When surveyors laid out the Manawatu town of Palmerston North, they were a little optimistic.

An 1878 [see left] and later 1895 survey map shows sections in the suburbs of Terrace End and low-lying Hokowhitu running right up to – and in some cases beyond – the banks of the meandering Manawatu River. However, the multitude of lagoons in the district showed that the Manawatu River must have flooded, and changed its course, many times throughout the centuries, leaving these “cut-off meander” lagoons as evidence.

And so it was perhaps inevitable, that as soon as homes and farms were established around its course, they were periodically inundated by floods, particularly in the spring. Floods only seemed to become more frequent and more destructive after bush from nearby hills was cut down and burnt, clogging up rivers with debris, and reducing the capacity of the land to absorb heavy rain.

In some cases these floods were to have irrevocable results. In the case of the hapless farmer Mr Snow, whose farm was located where the Palmerston North Golf Course is today [click here to view location], successive floods eventually destroyed his entire farm. [Mr Snow’s farm was likely to have been either lot 386 or 387 in the map above.]

But while the floods were generally seen as a destructive force, they also led to some revelations – sometimes of the most momentous kind. This was the case with the flood of August 13, 1912.

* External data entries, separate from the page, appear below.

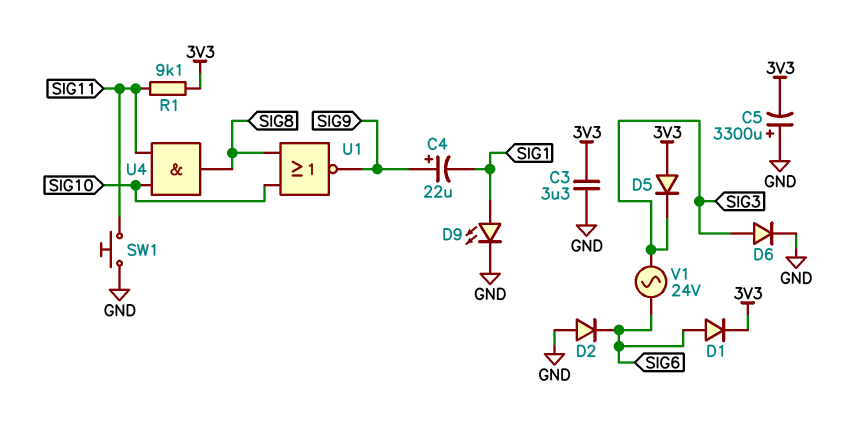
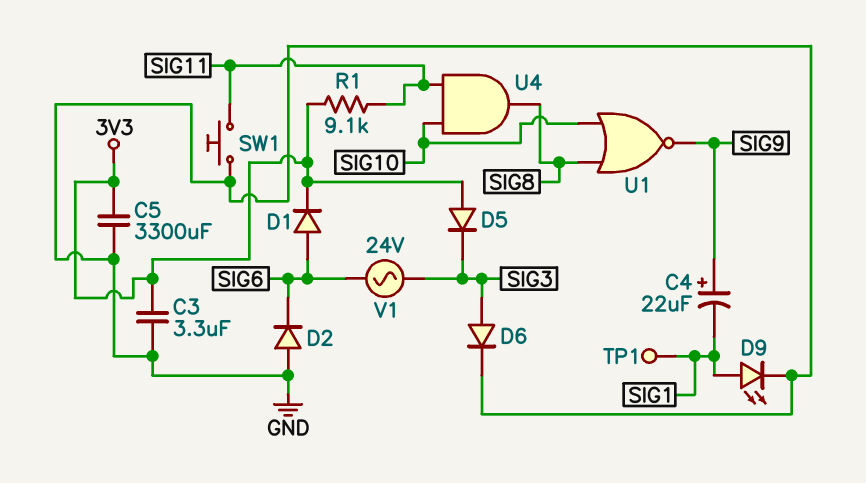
C5: 3300uF (plus GND, minus 3V3) -> 3300uF (3V3, GND)
TP1: none -> test point (SIG1)

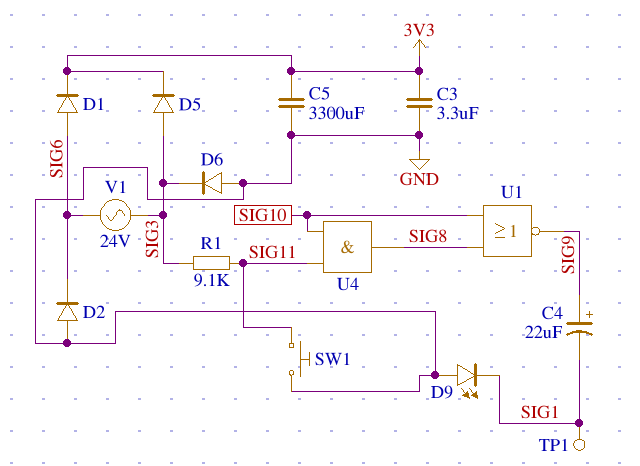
D5: diode (A 3V3, K SIG3) -> diode (A SIG3, K 3V3)
D6: diode (A SIG3, K GND) -> diode (A GND, K SIG3)
D9: LED (A SIG1, K GND) -> LED (A GND, K SIG1)
R1: 9.1k (3V3, SIG11) -> 9.1k (SIG3, SIG11)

Not far from the site of Mr Snow’s now vanished house, the flood had scoured out the sand and top soil of the banks of the Manawatu River, exposing an outcrop of old and hardened blue clay. It was here that G. E. Coles, a young Welshman with a keen interest in things prehistoric, discovered the indentations of four large* moa footprints. Mr Coles, reported  his find to the Manawatu Philosophical Society and the secretary, Mr Kenneth Wilson, later made a report on the find to the the Society, which was included, along with the photo left, in the Transactions and Proceedings of the Royal Society of New Zealand [click here to view his report].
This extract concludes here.